Recent reports have suggested that Arm is back on the menu for AMD, though. While we’re now several generations removed from Keller’s work on the Zen architecture, his assertion that the switch from x86 to Arm would have been quite simple may still hold true today — even if Zen 5 is a significant architectural rework. Plus, MediaTek has publicly been working with Nvidia on both the GB10 Grace Blackwell project and, reportedly in private, the previously mentioned N1X. If Arm is the future (and many companies seem to think that it is), AMD won’t want to be left out of the Windows on Arm race.
There’s been a major shift happening in computing for a long time, and the pace is only speeding up as time goes on. It’s also been more than twenty years in the making. Arm’s usage in gaming handhelds to smartphones, and later to laptops and data centers has legitimized it as a platform where practically everything that isn’t using x86 is using Arm instead. Amazon with Graviton, Tesla cars for infotainment and self-driving, and even fridges from LG are using Arm.
To be clear, I don’t think x86 is going away anytime soon, nor is it ever going to truly disappear. Even today, you’ll find IBM’s decades-old mainframe architecture deep in a server room in some companies.
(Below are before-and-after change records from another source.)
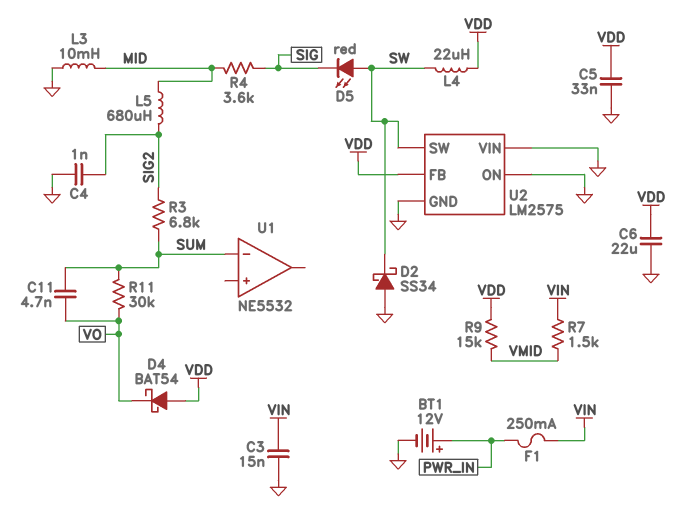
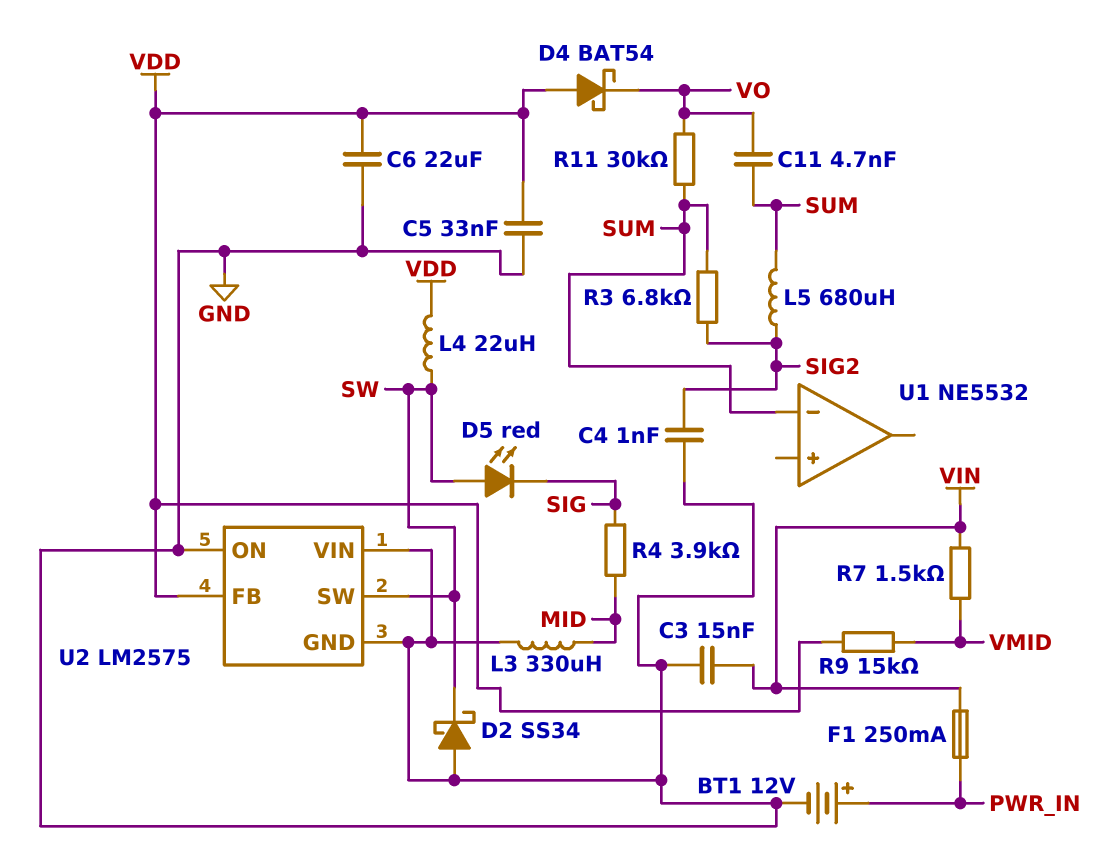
L3: 10mH (GND, MID) -> 330uH (GND, MID)
L5: 680uH (MID, SIG2) -> 680uH (SIG2, SUM)
R4: 3.6k (MID, SIG) -> 3.9k (MID, SIG)

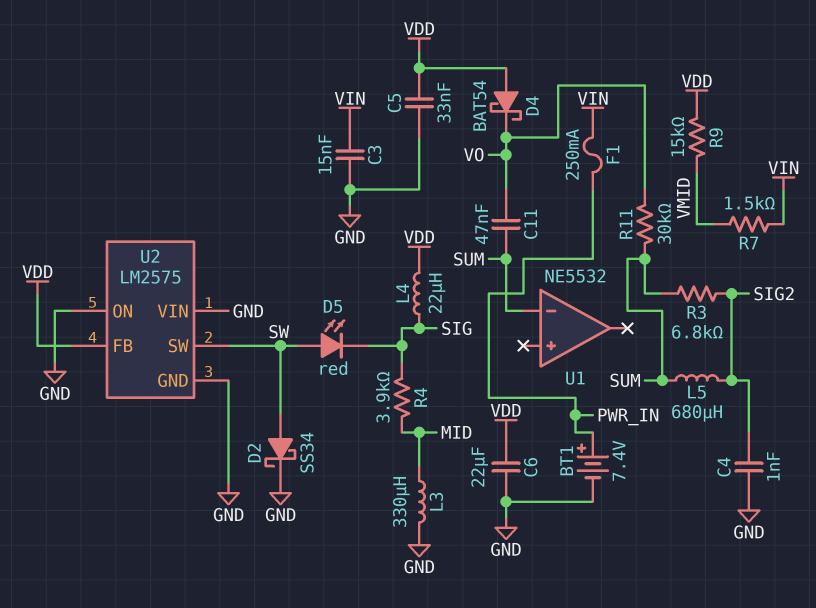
BT1: 12V (plus PWR_IN, minus GND) -> 7.4V (plus PWR_IN, minus GND)
C11: 4.7nF (SUM, VO) -> 47nF (SUM, VO)
D2: schottky SS34 (A GND, K SW) -> schottky SS34 (A SW, K GND)
L4: 22uH (SW, VDD) -> 22uH (SIG, VDD)

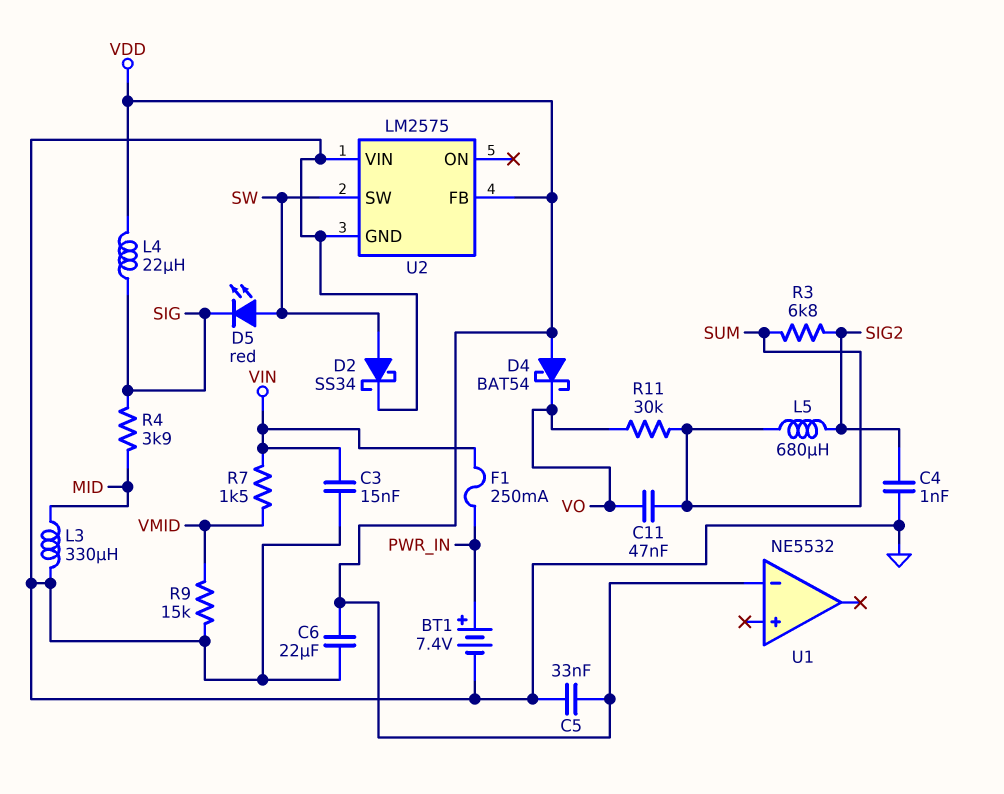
R9: 15k (VDD, VMID) -> 15k (GND, VMID)
U1 pin in-: SUM -> VDD
U2 pin ON: GND -> none

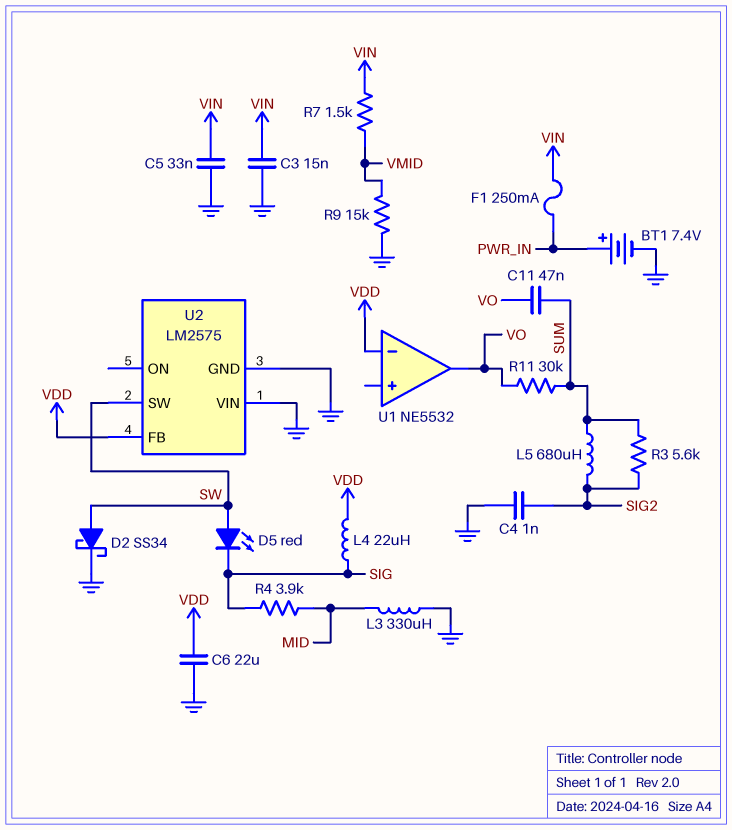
C5: 33nF (GND, VDD) -> 33nF (GND, VIN)
D4: schottky BAT54 (A VDD, K VO) -> none
R3: 6.8k (SIG2, SUM) -> 5.6k (SIG2, SUM)
U1 pin out: none -> VO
And in this case, x86 has been so huge for so long that it’s unlikely to just… disappear.
Arm has been gaining ground in every category, and consumer desktop trends don’t tend to lag too far behind the rest of the industry. We’ve already seen Intel and AMD’s responses to Arm, with attempts to maximize power efficiency in a way that, to be fair, has definitely worked, but still fails to match the jaw dropping battery life and thermals of the Arm-based Apple Silicon.
Right now, competition is forcing Intel and AMD to step up their game. That’s always a good thing for consumers no matter what, and we might even see more custom design cores in the future. Plus, we haven’t even talked about RISC-V, the open-source instruction-set architecture that can still pose a threat but currently suffers from fragmentation and a lack of adoption. A decade from now, we could be talking about a three-way architecture brawl between RISC-V, Arm, and x86. x86 still has a place when it comes to significant number crunching, but Arm has paved the way as a viable, powerful, and efficient alternative in practically every computing segment imaginable.
As history has shown in tech, once the momentum shifts, it’s nearly impossible to reverse. And the momentum is surely in Arm’s favor right now.